Mas voltemos à relação de ratos com vampiro. E peguemos o primeiro filme. De Murnau. O Conde Orlok, sujeito careca e raquítico, incumbiu em 1838 um corretor de imóveis chamado Knock de lhe conseguir uma casa em Wisborg, imaginária cidade portuária da Alemanha. O corretor de imóveis vai visitar o seu cliente nos Montes Cárpatos e é mordido pelo sujeito. O conde viaja dentro de um caixão a bordo de um navio e coincidentemente os tripulantes são mortos por uma doença estranha. Antes de ele morrer, os marujos vasculham e abrem o caixão em que o conde está em seu sono sepulcral. Encontram ratos, horda de ratos escapa do caixão. Nenhum marujo escapa com vida do navio. Provavelmente algum destes ratos deve ser o ancestral do rato que perambula pela Praça Rui Barbosa. Ninguém sabe. Portanto, todo cuidado é pouco.

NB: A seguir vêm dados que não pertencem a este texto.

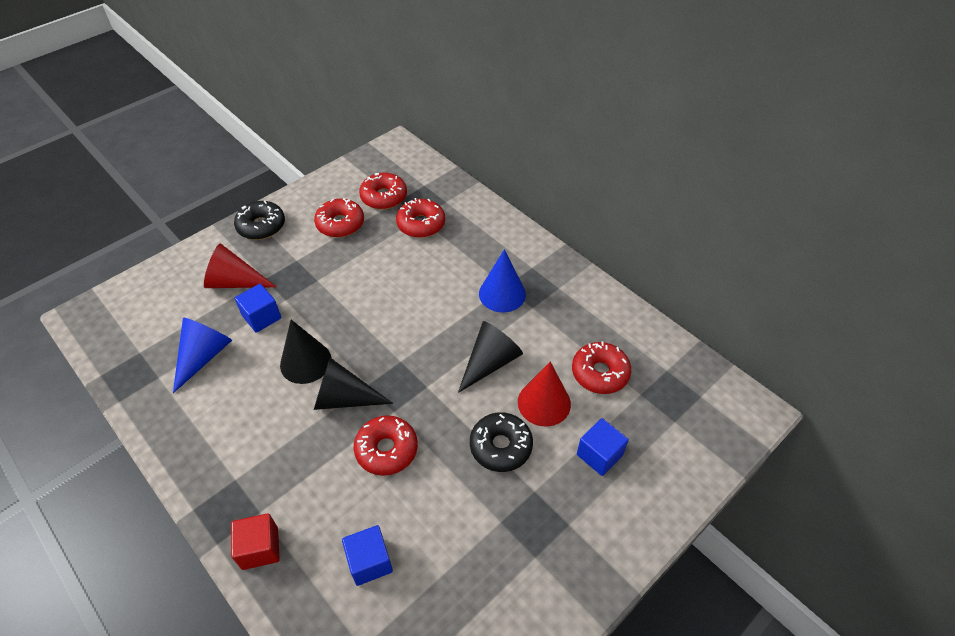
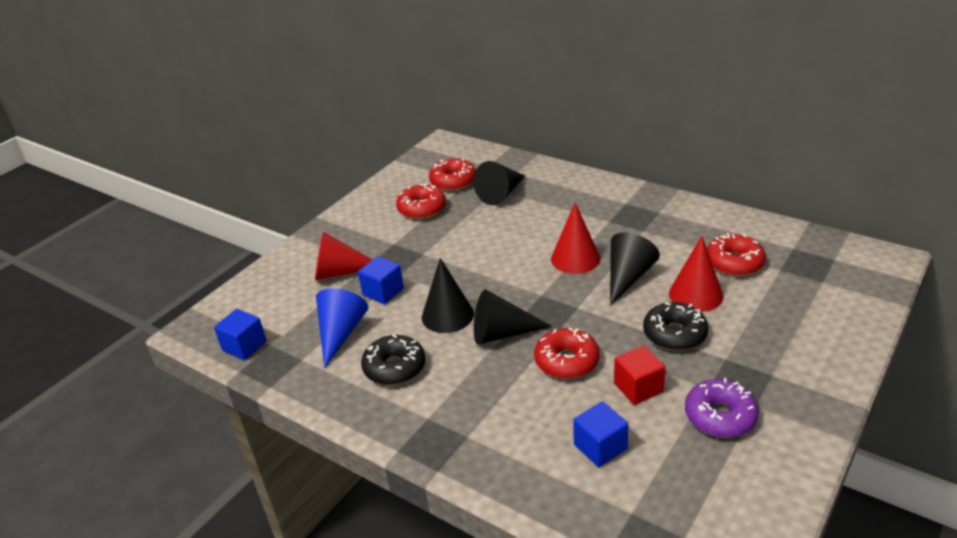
camera: 10 degrees left, 15 degrees down
(260, 548) = (484, 463): red cube -> red cube (638, 387)
(261, 226) = (343, 226): black donut -> black donut (394, 367)
(421, 224) = (501, 193): red donut -> black cone
(452, 325) = (575, 258): none -> red cone
(495, 560) = (720, 416): none -> purple donut
(502, 294) = (609, 227): blue cone -> none
(599, 455) = (769, 319): blue cube -> blue cube (244, 346)

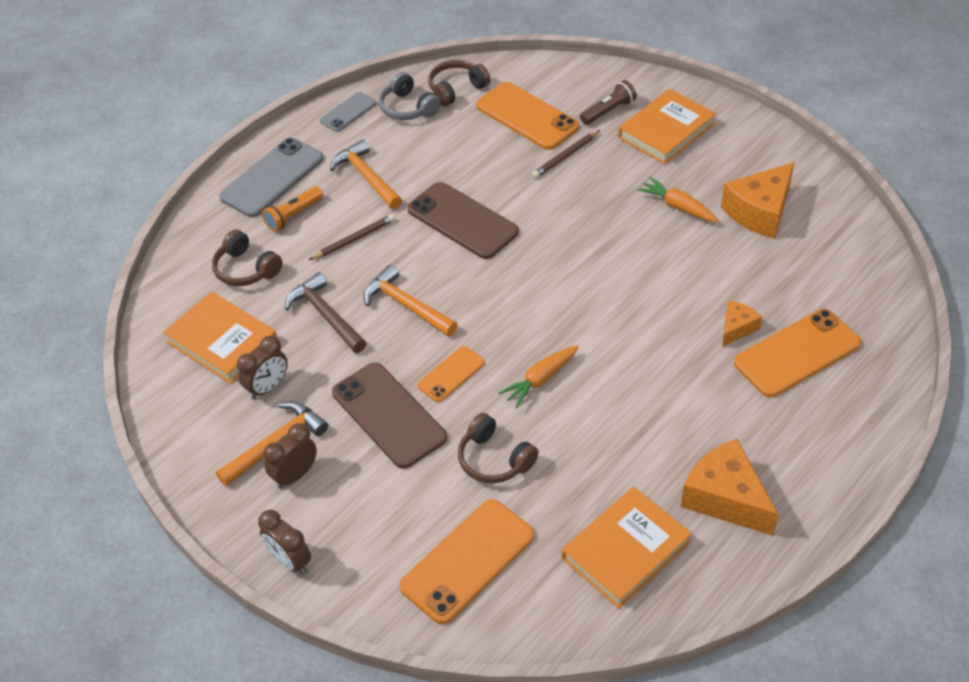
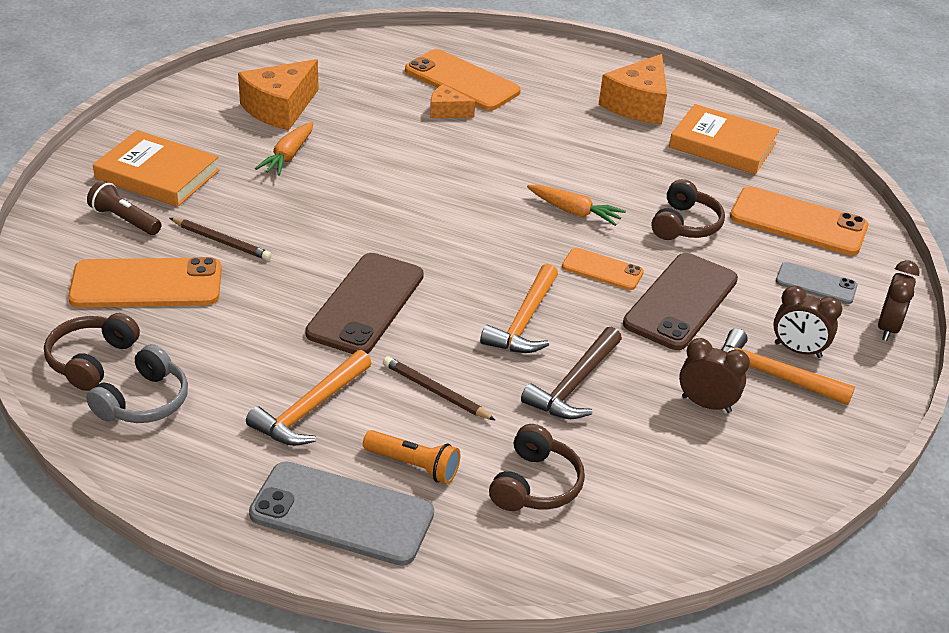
camera: 115 degrees left, 10 degrees down
(222, 341) = (666, 468): orange book -> none
(348, 112) = (164, 467): grey phone -> grey phone (816, 284)
(456, 89) = (91, 360): brown headphones -> brown headphones turned 75 degrees clockwise
(527, 116) = (146, 284): orange phone -> orange phone turned 60 degrees clockwise
(760, 211) = (280, 108): orange cheese -> orange cheese turned 105 degrees clockwise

Quando o navio chega a Wisborg, os ratos tomam conta da cidade e a peste se alastra, produzindo incontáveis vítimas. Ninguém consegue descobrir antídoto para a praga. Os moradores acusam Knock de ser o responsável pela epidemia e querem o couro dele. O corretor de imóveis a esta altura do campeonato está num manicômio porque depois de ser mordido pelo conde, pegou o hábito de comer moscas vivas. Ele pode estar louco, mas percebe o perigo e cai fora antes de ser linchado. Bem, para encurtar a conversa, o conde se encanta por Ellen, a mulher de Knock, e de tão fascinado esquece que as horas passam e fica bebericando o sangue dela. Ela morre, mas exposto ao canto do galo e aos raios de sol o conde vira farelo. E como por encanto, a epidemia desaparece.

A refilmagem de Herzog em 1979 é fantástica. Klaus Kinski no papel de Nosferatu é assustador e causa piedade. Isabele Adjani no papel de Lucy (Ellen no filme original) continua linda. Mas horripilante é a cena em que Nosferatu chega à cidade, neste caso, chamada Wismar, e junto com ele chegam centenas, talvez milhares de ratos. Mais assustadora ainda é a cena do banquete em meio a centenas de ratos. Os ratos simbolizam a peste negra. O banquete com os ratos simboliza a loucura. A incapacidade de a cidade se livrar do mal, simbolizado pelo vampiro e da doença e da epidemia, simbolizadas pelos ratos, representam a decadência, a degradação. Portanto, é de bom alvitre a municipalidade se livrar dos ratos da Praça Rui Barbosa e de outros ratos – agora não estou falando dos políticos interesseiros, claro – porque com eles vêm os vampiros. E, desta vez, não é um escritor. São os sugadores de sangue. Ou será que eles já estão entre nós?